57: 48 Canis - as to why PDF? It supports a greter range of formatting, extended font sets and can be created from a wide range of source programs, CSS and HTML don't support footnotes. CSS2 can (see http://www.w3.org/TR/CSS2/), but isn't the universal standard yet. Give it about 18 months.
58:

Shirley: PDF is terrible for reading online. Reflow simply doesn't work on most devices, and PDF has no built-in way of handling different output device sizes (such as PDAs or smartphones). It tends to be built to render on paper (US Letter at that; no thought for those of us in metric-world!) or a high-res laptop screen -- guess who reads on a variety of small-screen devices? Hate, hate, hate.

59:

Dan - it's not like playing live or personal appearances are a new business model, but this week did see the point where UK live music revenue exceeded recorded music sales.

Of course, this isn't so good for your solo artists hacking around on their digital home recording studios, who don't really have a physical band, or any music that's uneconomic to tour. A significant amount of what I buy is from people who would be lucky to get 100 people to come to a gig in London or New York, let alone anywhere smaller.

However, it's fairly easy to find 2000 people globally to (currently) pay for a copy of a recording . . . from 2000 different towns.

The question is what the cultural result of that shift is - as I said in an earlier comment, it's easy enough for a sporting personality or Big Brother 'celebrity' to make money from personal apperances without having any IP product to sell, just their presence. But do we really want a culture like that, rather than one that can support small authors, songwriters, etc.

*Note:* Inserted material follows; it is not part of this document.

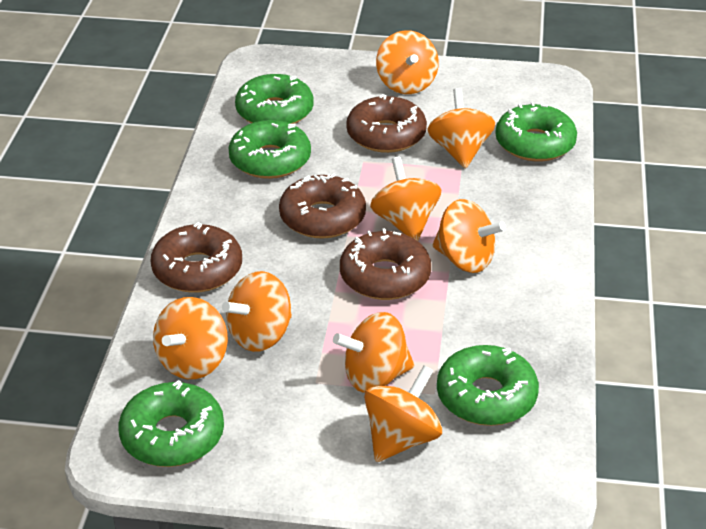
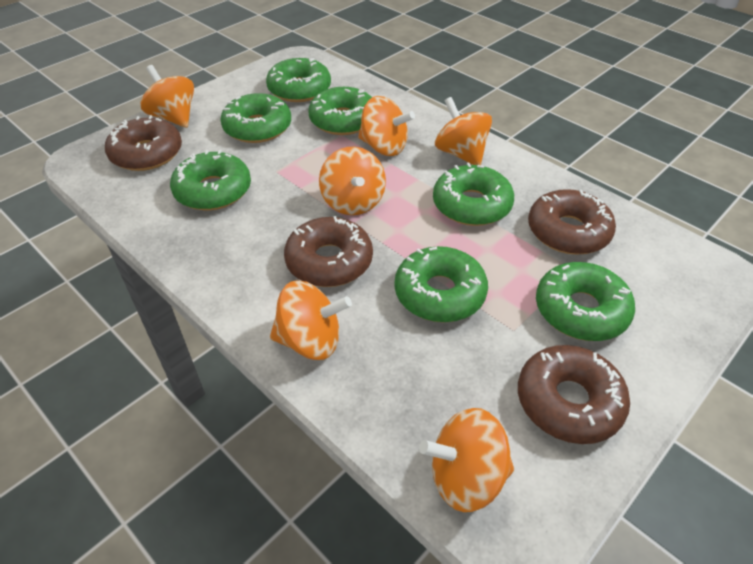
green donut: 5 -> 7
orange spinning top: 8 -> 6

I'm not so apocalyptic in my views on this - I suspect multiple models will exist, and people who value 'art' will pay for it somehow, even if it is - as I've done today - by purchasing a limited edition CD-R. Again, as I said earlier, it took declining TV quality to create a market for HBO - I can imagine something similar emerging for genres of music.

60:
You can stick javascript a lot of places

Oh, I'm not doubting that. I'm doubting it being even remotely effective as a security measure. Javascript running on the client is notoriously easy to circumvent.

I mean, yeah, in the end, all DRM is snake-oil: it's just plain mathematically impossible to make DRM that works. There are some systems that make an effort, and some that are are gossamer-thin, though, and this sounds like the latter.

as to why PDF? It supports a greter range of formatting, extended font sets and can be created from a wide range of source programs

As I said in my previous post, I don't have anything against PDF -- as an intermediate format that sits between your computer and a printer, or someone else's printer, it's very good. It accurately represents what you're going to see on the printed page, it's widely supported, on a Mac at least it's trivial to import/export and so on. However, for eBooks, it's lousy -- because eBooks are not a printed page.

eBooks are digital display devices and need to be treated as such. As I mentioned before, and I see Charlie did too, they need to support reflow. They need to be searchable, even for words with ligatures in (PDF tends to replace ligatures with special characters that break search engines), they need to be robust in the face of fonts going missing, as a hardware device may not have the font, and embedding fonts, while lovely in concept, has so far been a rights nightmare.

I feel like there are other reasons too, which I'm forgetting, but no matter -- the inflexibility of PDF layout is the critical problem for eBooks, and it's fundamental to the "philosophy" of PDF.

As for HTML+CSS: I'm a big fan of it in theory. I think I mentioned elsewhere on Charie's blog that for a period of some years I stopped using word processors altogether and just wrote HTML documents instead :-) (Hey, I got sick of Word, Pages hadn't been written yet, and the end results could be posted to the web, sent by email or printed, and would display on any platform.)

Thing is, current HTML+CSS standards aren't up to scratch for formal book layout, and HTML5 has been trundling along since 2004 and only reached First Public Working Draft status last year, and likely has a few years yet to go before it becomes a full standard. A decent CSS replacement is a more critical need though, IMO, but sadly looks equally remote.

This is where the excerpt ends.